2012年10月27日土曜日

Paris / パリ 魂の実家

10/11 Avignon 12:26 - Paris 15:10

もし幸運にも、若者の頃、パリで暮らすことができたなら、その後の人生をどこですごそうとも、パリはついてくる。パリは移動祝祭日だからだ。
――アーネスト・ヘミングウェイ

ヘミングウェイは好きじゃないが、このフレーズはいいよね。より正確にはヘミングウェイの小説は嫌いじゃない。ただ、若き日々の回想録ともいうべきこの本が糞なだけだ。まぁ大抵、死後発表の作品には碌なものがない。作者の意図に反するからだ。

冒頭を飾るこの言葉が示す通り、私もパリに惹きつけられた大勢の一人だ。この4年間で3回、日数にして10日ほどパリに滞在した。これは日本も含め、他のどの都市よりも多い。実家に帰った日数よりも。

この街の魅力はなにか?回想録で取り上げられる1920年代のパリで重要な役割を果たし、今もセーヌの左岸に現存する、シェイクスピア書店に象徴される文化と歴史。それがフランスの最大の武器であることは言を待たない。

フランスにおいてもパリは特別な場所だ。そこは文化や歴史、更には政治、経済の中心であるともに、ヨーロッパの中心でもある。

パリにいると、交通の要諦としてどれだけ重要な位置をしめているか、旅行者の身にも感じられる。アメリカは人種の坩堝だとよくいわれるが、それを地理的・歴史的に圧縮した都市といえるだろう。

ここにあるもので、純粋なものなどひとつとして存在しない。そう言い切ってしまいたくなるほど、この街には文化や人が流入してきた。それらは混ざり合い、やがて境界線を曖昧にしていき、独自のものを形作る。

「エコール・ド・パリ」と呼ばれた画家たちのほとんどはパリ、フランスの外から来て、パリで育った、育てられたものたちだ。
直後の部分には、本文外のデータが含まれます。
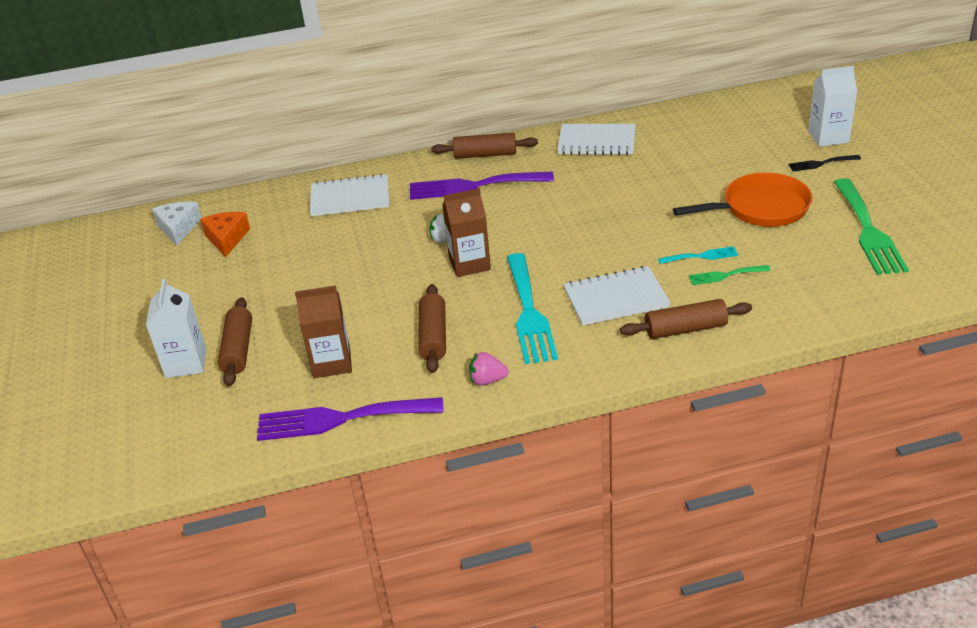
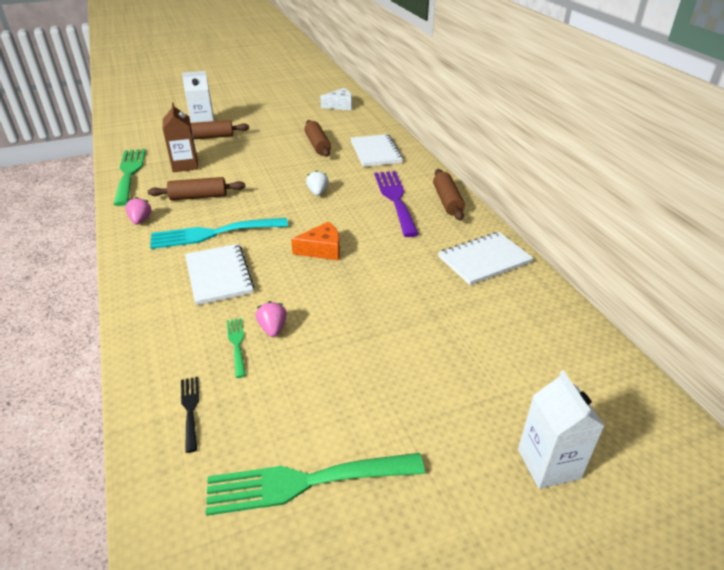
camera: 80 degrees right, 0 degrees up
(227, 238) = (327, 120): orange cheese -> orange cheese (322, 249)
(340, 419) = (129, 173): purple fork -> green fork
(469, 264) = (283, 204): brown carton -> none
(596, 142) = (484, 260): white notebook -> white notebook turned 60 degrees clockwise
(685, 329) = (162, 315): brown rolling pin -> brown rolling pin (317, 145)
(702, 256) = (273, 328): turquoise fork -> pink strawberry
(760, 208) = (360, 378): orange pan -> none
(821, 163) = (471, 447): black fork -> black fork (190, 409)

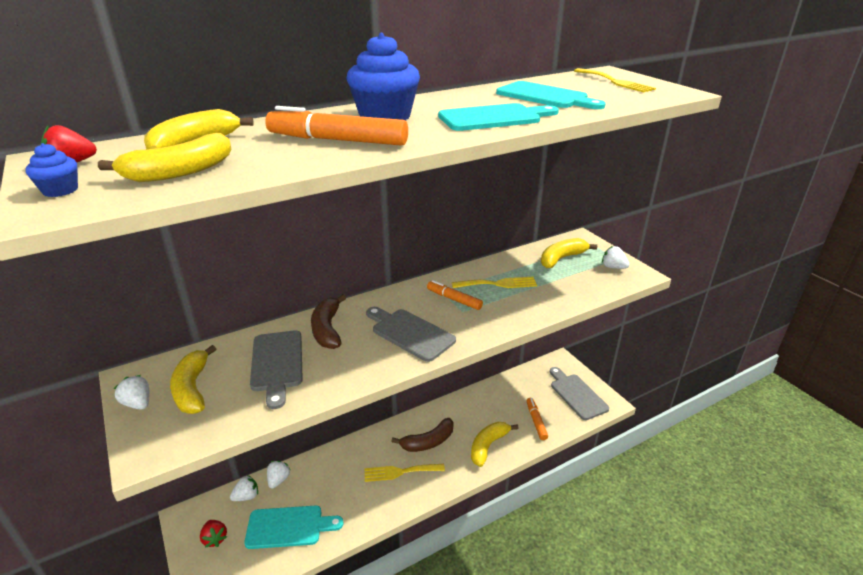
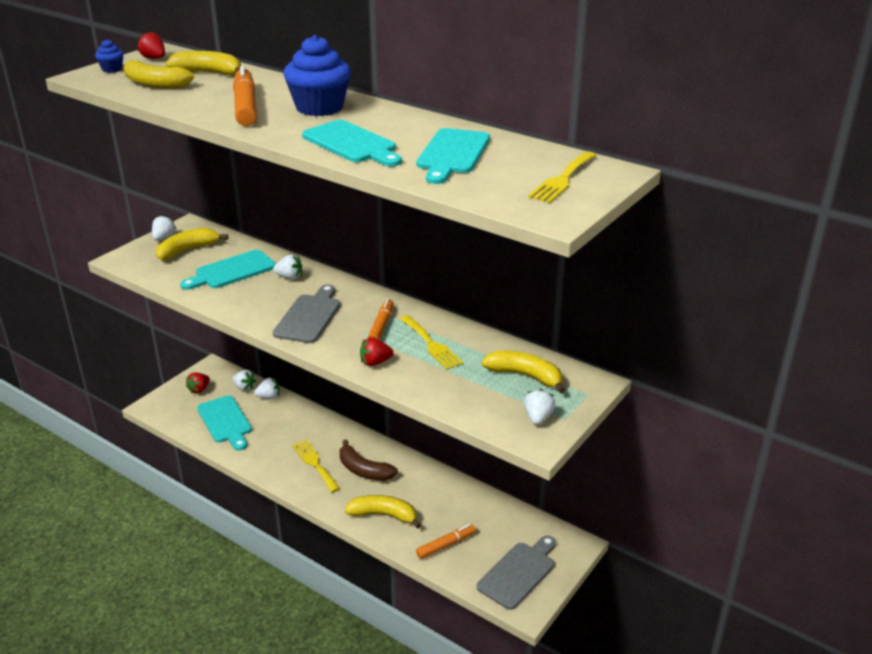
camera: 65 degrees right, 0 degrees up
(277, 363) = (232, 271): grey cutting board -> turquoise cutting board
(327, 329) = (289, 277): brown banana -> white strawberry
(508, 315) = (375, 362): none -> red strawberry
スーチン、藤田嗣治、モディリアニ…。ここにピカソを加えることもできるだろう。出自は違えど、彼らは疑いもなく「パリの」画家だ。画家たちにとって、パリは学び、成長するための学校のような場所だったろう。

パリは学校。そのたとえが適切だとしよう。そしてもし冒頭のヘミングウェイの言葉を時間軸の方向に切りとるとすれば、どんなときにも立ち返るところだ、ということになる。つまり、人生の各時点で、がむしゃらに学び続けた若かりし頃を思い出せ、という意味にもなる。

つまるところパリは、青春の夢や野心と切り離すことのできない都市なのだ。そしてそれは、その後の人生の拠り所となるべき場所。人生の行く先々で付きまとい、悩み苦しんでいるときにパリはこう語りかける、「君に立ち返るべきパリはあるかい?」と。

パリは夢、野望。でも一時のものじゃない。それは何度でも立ち返る場所、魂の実家なのだ。

夜のエッフェル塔。実ははじめて見た。